New York City to end Ground Zero search on May 30

? Marking an end to eight months of digging, removing and grieving, Mayor Michael Bloomberg Thursday announced a ceremony to officially close the cleanup of the former World Trade Center site.

At 10:29 a.m. on May 30 the minute that the first tower collapsed onto the streets of Lower Manhattan an honor guard will place an empty stretcher onto an ambulance, lift a lone steel beam onto a flatbed truck and see off the “last loads” of debris.

“This is a symbolic end … to the process and a way to say thank you,” Bloomberg said at a packed news conference.

The cleanup has gone far faster than was expected in the immediate aftermath of the Sept. 11 attacks. Some officials had predicted it might take 18 months to clear the rubble.

But the question of what will replace the twin towers has proven far more contentious. Agencies and politicians from former mayor Rudolph Giuliani to Mayor Bloomberg to the governors of New York and New Jersey have vied to control the rebuilding.

And there has been persistent grumbling that the planning has gone too slowly New York Democratic gubernatorial candidate Andrew Cuomo this week said Gov. George Pataki (R) had not paid enough attention to the details of redevelopment.

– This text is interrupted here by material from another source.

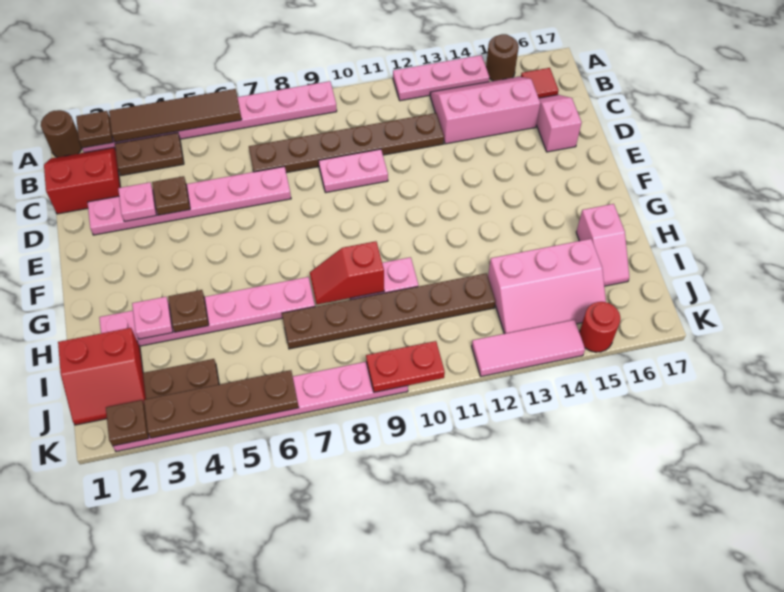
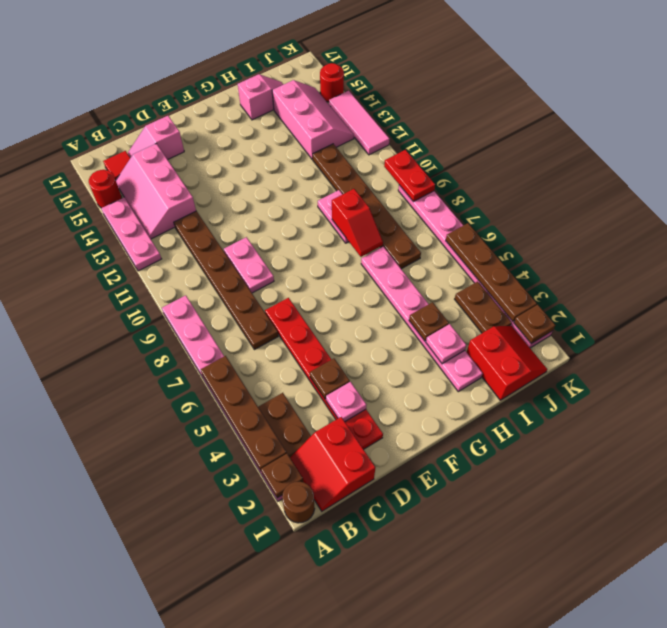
brown tile A3:A6 level 2 -> brown plate A3:A6 level 2
brown round brick A15 level 1 -> red round brick A15 level 1
pink plate D2:D7 level 1 -> red plate D2:D7 level 1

No mention was made of these problems at Thursday’s press conference, where Bloomberg and Pataki showered compliments on each other and insisted that every agency of government was cooperating.

“This is an example of everything that is good about New York, when people want to work together,” Bloomberg said.

It took workers a combined 3.1 million hours to clean up and cart out more than 100,000 truckloads of debris. After May 30, workers and FBI agents will continue to comb through the debris, which is stored at a landfill.